Il dossier di cinquanta pagine e le parti trascurate
Il dossier da cui nasce l’attenzione mediatica verso il Garante Privacy italiano è un fascicolo di circa cinquanta pagine, di cui la maggior parte dedicate a due soggetti specifici. Alla luce del contenuto del dossier, la migliore trasmissione televisiva d’inchiesta d’Italia, Report, si sta concentrando su figure minori, lasciando in ombra le sezioni più dense e scomode dimostrando un certo interesse politico e personalistico che non ci si aspetta da una TV pubblica.
La conclusione operativa è che ci si attende da chi sostiene da sempre di essere bipartisan nello scegliere i personaggi su cui indagare, di discutere il dossier nella sua interezza, perché solo una lettura integrale può sciogliere l’alternativa tra verità scomoda e narrazione utile. Fino a quando questo passaggio non avverrà, si continuerà a parlare di un Problema Garante senza parlare con il dossier in mano, perpetuando un paradosso informativo che consente a ogni parte di confermare la tesi iniziale senza misurarsi con la catena delle prove.
Biografie rievocate e pertinenza con l’oggetto del contendere

Nel corso della narrazione attuale riemerge una condanna di quarant’anni fa a carico di Agostino Ghiglia per aggressione, con pena senza condizionale contenuta nel Dossier. La sua pertinenza rispetto alla protezione dei dati e alla sanzione risulta debole. Le biografie non possono sostituire l’analisi degli atti attuali e il vaglio delle motivazioni espresse su un caso specifico. Se esistono pressioni o favori che abbiano inciso su scelte istituzionali, dovranno emergere attraverso documenti, tracce, incroci di fonti e non attraverso un collage di episodi decontestualizzati. Per questo la ricostruzione sottolinea che su pressioni e movimentazioni “si parla”, ma al momento “non è ancora dimostrato”, ed è difficile da dimostrare senza il passaggio a una analisi pubblica e integrale del dossier.

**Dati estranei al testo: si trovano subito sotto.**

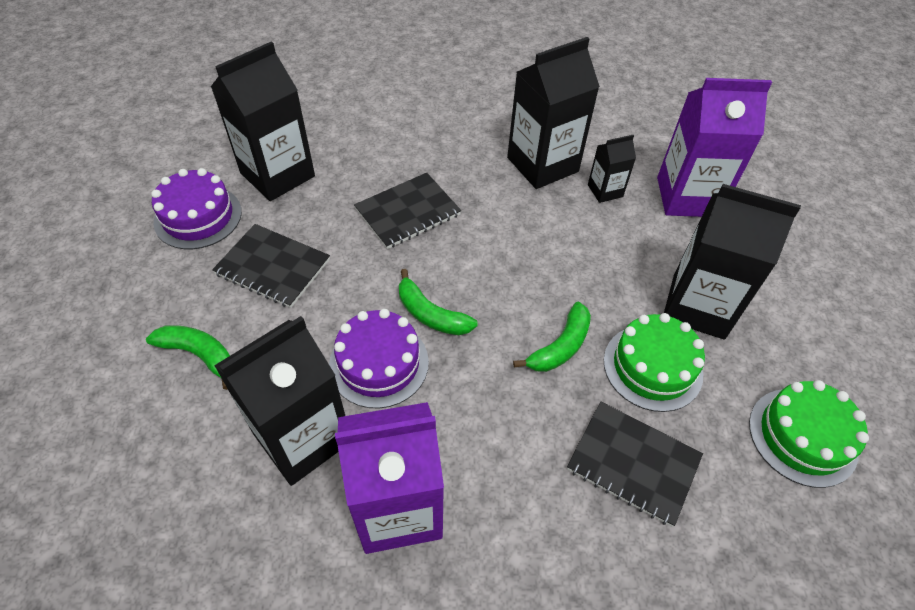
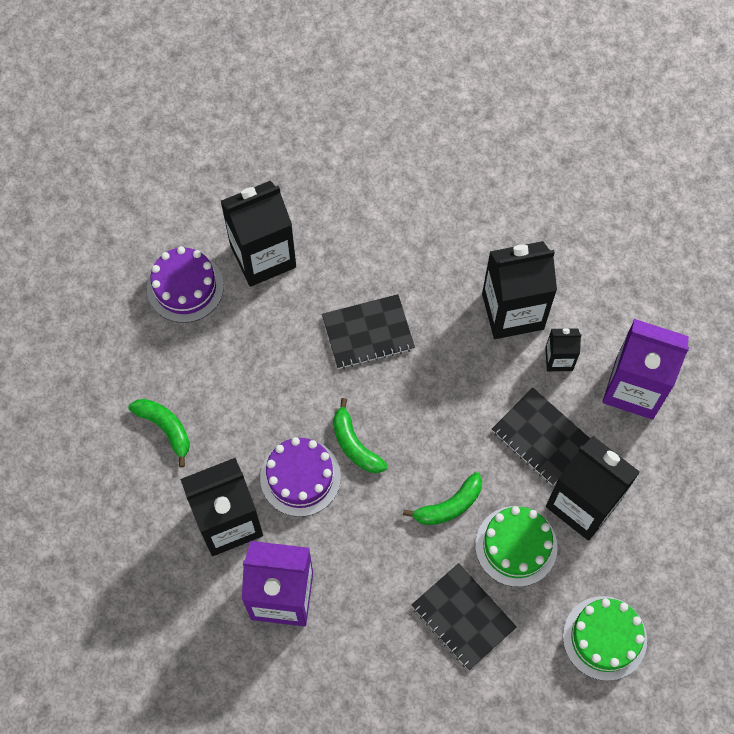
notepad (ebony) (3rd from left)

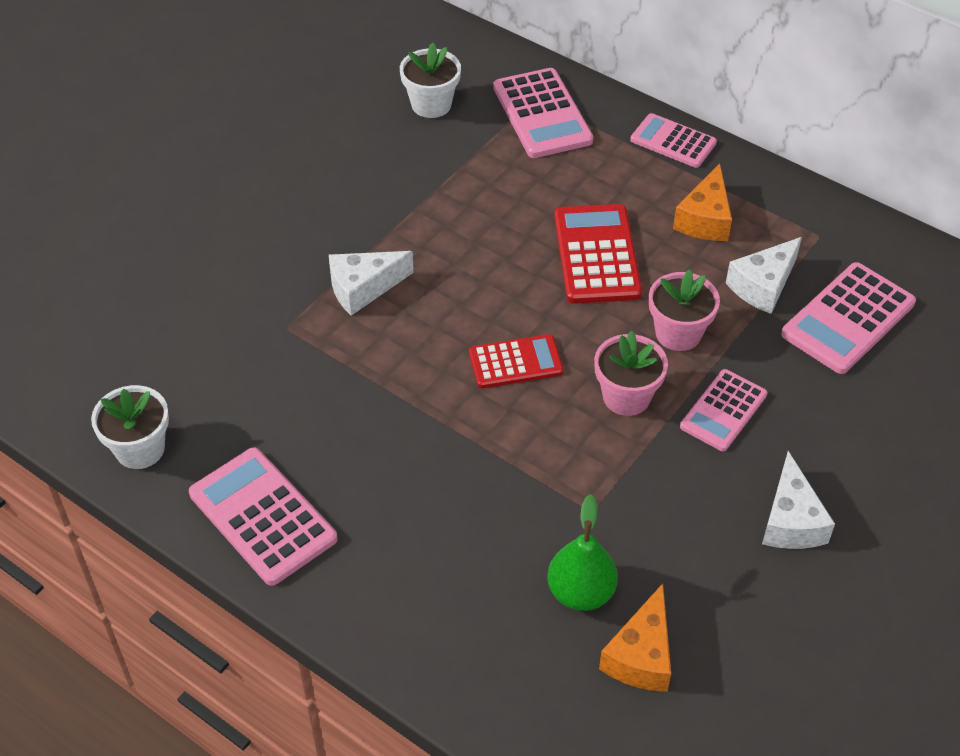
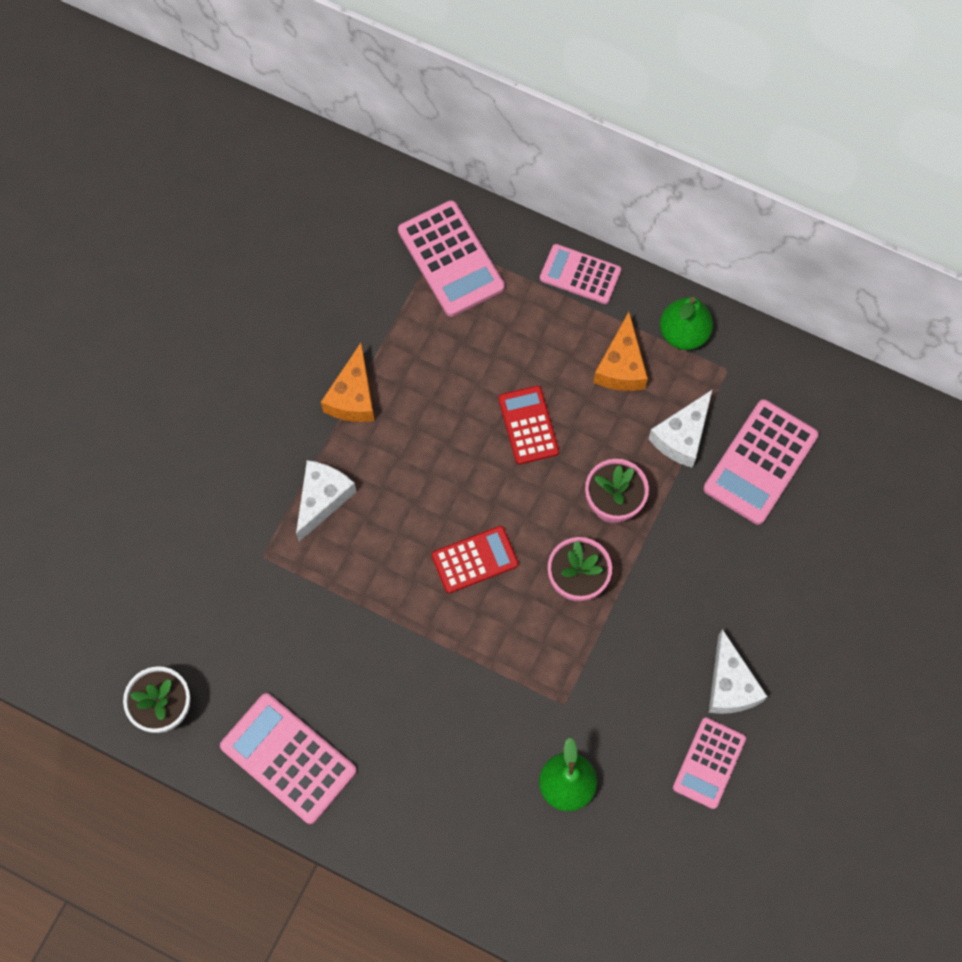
cheese wedge (pure white) (1st from left)
plant pot (pure white) (2nd from left in the first image)
calculator (scarlet) (2nd from left)
cheese wedge (bright orange) (1st from left)
calculator (pink) (4th from left)
toy pear (green) (2nd from left)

La “punta di diritto”, la tecnica e il giudizio dei professionisti
La valutazione del provvedimento come “scritto in punta di diritto” viene rilanciata in sede televisiva e professionale dove fioccano giudizi in cui si afferma che l’atto del Garante sia impeccabile sotto il profilo giuridico, come l’avv. Cathy la Torre dalla Gruber, nel mentre si contesta l’opportunità di aver diffuso una conversazione intima come nel caso di Giannantonio Stella a Piazza Pulita. È la distinzione che serve a tenere separati etica e diritto. Anche chi è solidale con chi subisce un attacco mediatico riconosce che il limite legale non è la morale del racconto, ma l’essenzialità dell’informazione. Il diritto di cronaca resta intatto nella sua funzione pubblica, ma non legittima la pubblicazione di audio privati quando l’effetto televisivo può essere ottenuto con descrizioni o trascrizioni parziali che evitino l’esposizione di dati personali.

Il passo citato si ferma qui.